Wednesday, July 4, 2012

4 Months 23 Days

Kevin and I are celebrating so much today! Not only is is 4th of July, but it is also 4 months 23 days since we have welcomed Josiah Paul into our lives. We were only given a brief 4 months 22 days with Noah, so today felt like a huge victory to us. I know we can't live our lives like that, but this past month has been hard on us. I said to Kevin last night that I am so thankful that we lost Noah without warning because we were able to enjoy every last minute we had with him. The last memory we have with him is happy.

We took Josiah to his 4 month check up last week and our Dr told us he is progressing about a month ahead of schedule. He told us we have a happy healthy four month old. We look at Josiah and we are just so overwhelmed with emotions. Kevin said the day that we lost Noah that the thing he would miss most is his smile. Well, Josiah has twice the smile Noah had. And on top of that, the most contagious belly laugh ever. I have decided that Noah is living through his baby brother. Josiah is his own little perfect being. But, I truly believe that he is a gift sent from Noah and every milestone, every happy memory we think of Noah. We have had some rough moments, like when Josiah started to roll over. He has slept on his back from day 1, but when he learned to roll, he decided his belly is more comfy. Well, they say belly sleeping can lead to SIDS. We are willing to take chances. I called my mom frantic. She said it would be fine, but to call my Dr if I was worried. Our Dr was great and reassured us everything would be ok. We might seem like nutty, overreactive, overprotective parents to some, but luckily, we have an awesome Dr that has been with us through the whole deal and understands and comforts us with his wisdom more than he will probably ever know!

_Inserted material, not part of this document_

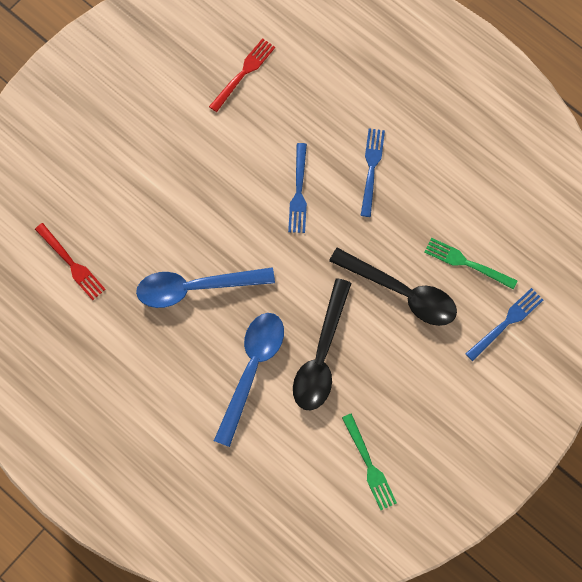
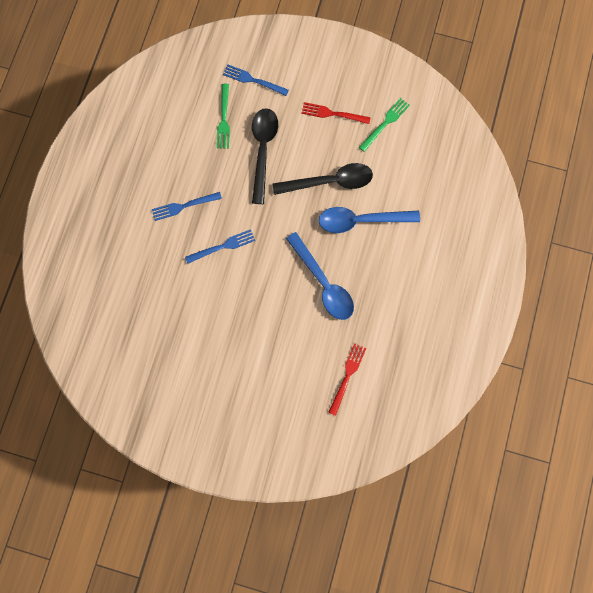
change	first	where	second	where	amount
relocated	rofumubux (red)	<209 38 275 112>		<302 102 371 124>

I almost stayed home from work yesterday. Josiah woke up at 4 am and wouldn't go back to sleep. Kevin took him around 6 am and he fell asleep on his chest. I got out of the shower and Josiah was sound asleep on Kevin's chest. That was my last memory of Noah. May 9th, when I left for work, Noah was laying on Kevin's chest and looked at me with his milk soaked chin.
But, I reminded myself everything would be fine and I left for work. I didn't realize until this morning when Kevin asked me what today was that I realized he also was keeping track of the days.  I have faith that Josiah will be fine. That he completes our family. But, we still have hard days. We still cry and we still smile when we think of the happy times we had with Noah. I am thankful to be able to smile when we think of the happy times we had during Noah's short lift rather than cry every time.

I continue to count our blessing each and every day. It sucks that we were lucky enough to be picked to be the family of an Angel, but we can handle it. We still wouldn't have traded any of it, the happiness or the grief for what we had and what we have. We have a great thing going for us! Josiah is the perfect addition to the Weinshrott Family. I finally for the first time had this calm come over me on Sunday night. I was holding Josiah and rocking him. He was sound asleep and I all of a sudden realized that if we hadn't lost Noah, chances are we never would have met Josiah. I can't wait until he is old enough that we can snuggle at bedtime and tell him stories of his Big Brother Noah who is watching over him day and night.